'Saving Mr. Wu' - Movie Review

The movie opens on Mr. Wu (Andy Lau) and a movie producer leaving a night club. Three men claiming to be police force Mr. Wu into a car and take him away. The movie bounces around in time across the 20 or so hours in which Mr. Wu is held hostage: sometimes we see the police investigation, sometimes their interrogation of the gang leader who they caught part way through the process, sometimes the hostage and captors.

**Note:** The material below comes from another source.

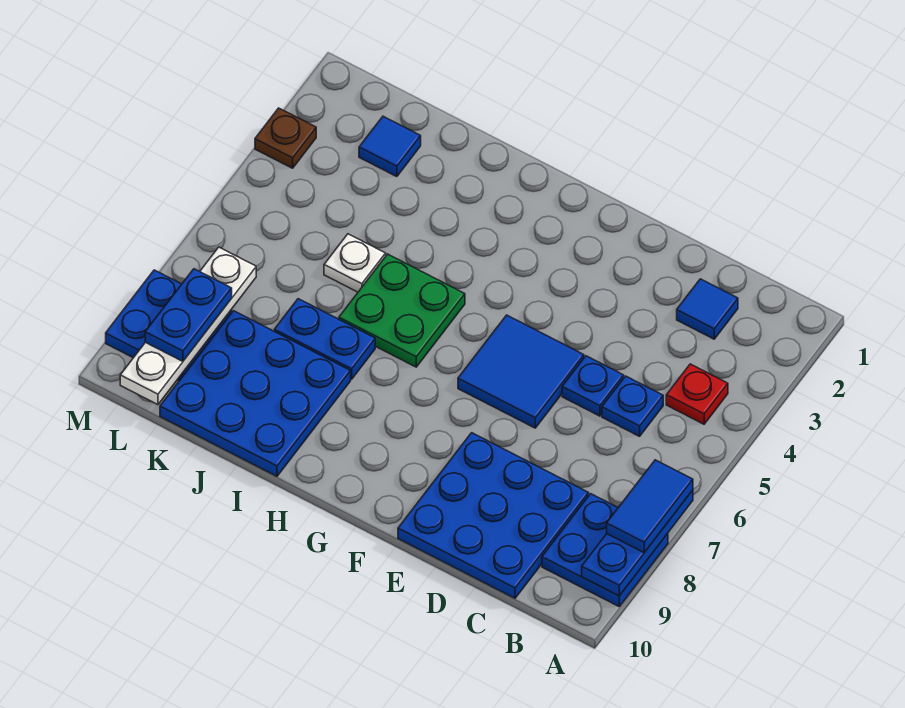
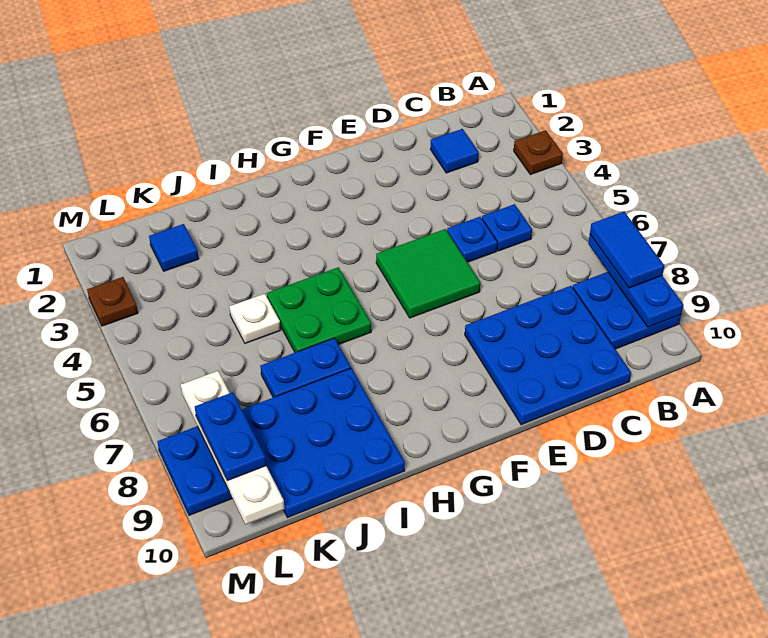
none -> brown plate A3 level 1
red plate B4 level 1 -> none
blue tile E5:F6 level 1 -> green tile E5:F6 level 1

Reviews on Rotten Tomatoes are very positive, although there are only four of them. I found it somewhat pedestrian and too complementary to both the police and the kidnapped man. And I can guess why, in both cases: the movie was made in mainland China with its restrictive government: they act as censors, and probably wouldn't allow any movie that showed anything but glowing competence on the part of a state body like the police. They also filmed Beijing on the non-smoggy days: the government would undoubtedly prefer that, but so would the film-makers. And then there's "Mr. Wu." He's based on a real actor - a real actor who survived a kidnapping attempt, and is on the cast of this movie as a police man. He's afraid but calm in the face of his own death. He's intelligent, quick-thinking, and kind. He's a very model citizen in the most trying circumstances imaginable.

Seriously?

The movie is well constructed, well filmed, and well acted. But it's far too close to its own subject matter to give an honest portrayal of what actually happened, so we get a kidnapping hagiography. It's bizarre and left a bit of a sour taste in my mouth.